Why is get_user_pages so slow?

From: Micha Nelissen
Date: Tue Aug 10 2010 - 15:59:19 EST


Hi all,

Why is get_user_pages much slower than taking the faults? (I would expect it to be faster).

Attached example program first mallocs a piece of memory (64MB in this case) then reads it "to take the faults". Afterwards, it uses mmap with MAP_POPULATE to "speed up" and not to have to take the faults, but have everything mapped in one go. I think mmap is using get_user_pages in this case.

$ ./memspeed
malloc took 0 msecs
read took 14 msecs
write took 0 msecs
free took 1 msecs
mmap took 45 msecs
munmap took 5 msecs

Using MAP_POPULATE is 3 times as slow as the 'stupid' implementation!
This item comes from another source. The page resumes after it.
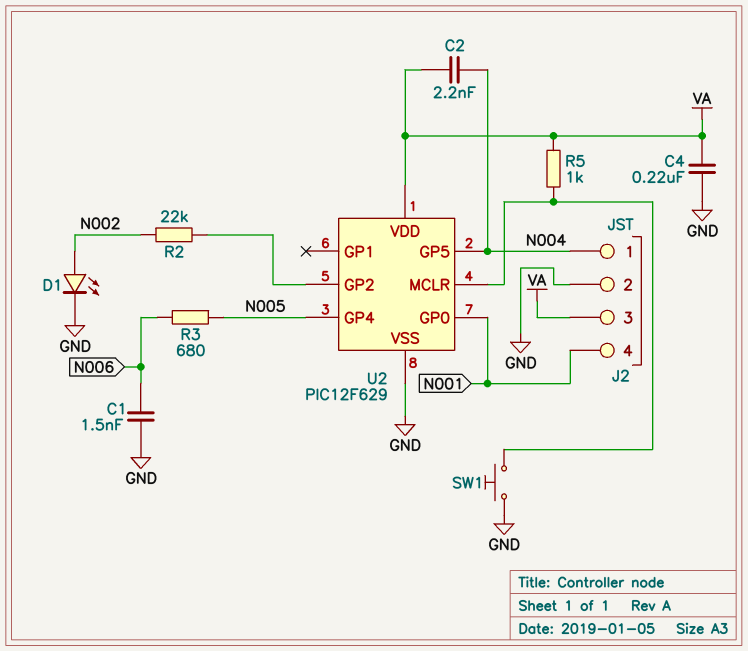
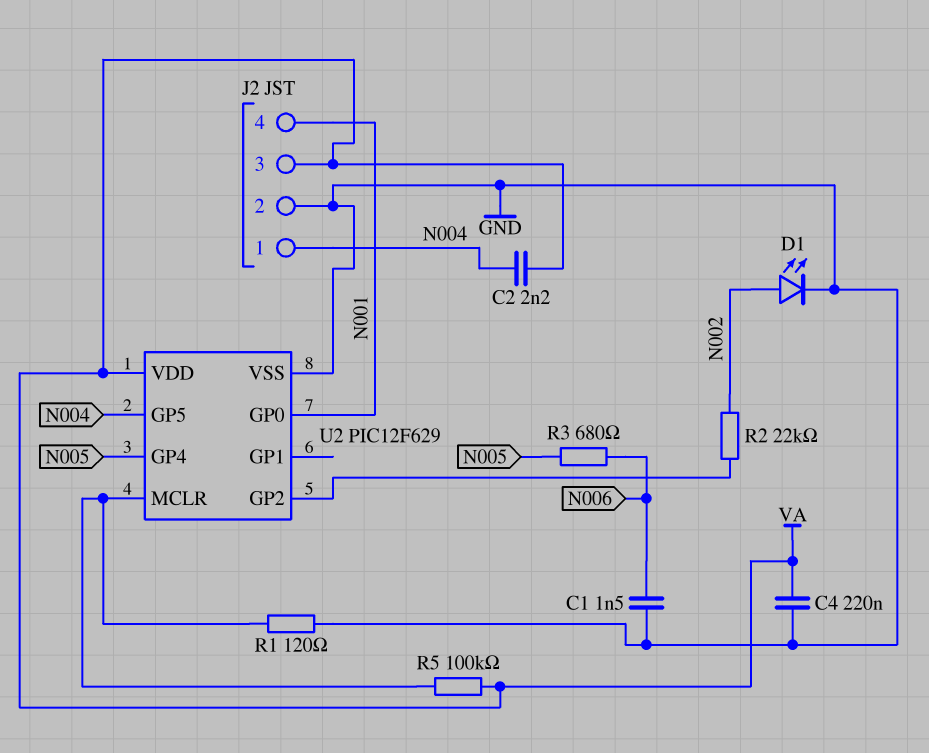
R1: none -> 120 (GND, U2/MCLR)
R5: 1k (U2/MCLR, VA) -> 100k (U2/MCLR, VA)
SW1: button (GND, U2/MCLR) -> none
I'm running a Core 2 duo e6300 system with linux 2.6.28.4.

Am I doing something wrong? MAP_POPULATE seems a bit of a joke to me.

Thanks,

Micha #include <stdio.h>
#include <stdlib.h>
#include <sys/mman.h>
#include <sys/time.h>

#define SIZE (64 << 20)

unsigned tv_msecs(struct timeval *tvs, struct timeval *tve)
{
return (tve->tv_sec - tvs->tv_sec) * 1000 +
(tve->tv_usec - tvs->tv_usec) / 1000;
}

int main(void)
{
struct timeval tvs, tve;
void *buf;
int *p, *e, i;

gettimeofday(&tvs, NULL);
buf = malloc(SIZE);
gettimeofday(&tve, NULL);
printf("malloc took %d msecs\n", tv_msecs(&tvs, &tve));

gettimeofday(&tvs, NULL);
for (p = buf, e = buf + SIZE; p < e; p += 0x1000)
i = *(volatile int*)p;
gettimeofday(&tve, NULL);
printf("read took %d msecs\n", tv_msecs(&tvs, &tve));

gettimeofday(&tvs, NULL);
for (p = buf, e = buf + SIZE; p < e; p += 0x1000)
*(volatile int*)p = 0xaa55aa55;
gettimeofday(&tve, NULL);
printf("write took %d msecs\n", tv_msecs(&tvs, &tve));

gettimeofday(&tvs, NULL);
free(buf);
gettimeofday(&tve, NULL);
printf("free took %d msecs\n", tv_msecs(&tvs, &tve));

gettimeofday(&tvs, NULL);
buf = mmap(NULL, SIZE, PROT_READ | PROT_WRITE, MAP_PRIVATE |
MAP_ANONYMOUS | MAP_POPULATE, -1, 0);
gettimeofday(&tve, NULL);
printf("mmap took %d msecs\n", tv_msecs(&tvs, &tve));

gettimeofday(&tvs, NULL);
munmap(buf, SIZE);
gettimeofday(&tve, NULL);
printf("munmap took %d msecs\n", tv_msecs(&tvs, &tve));

return 0;
}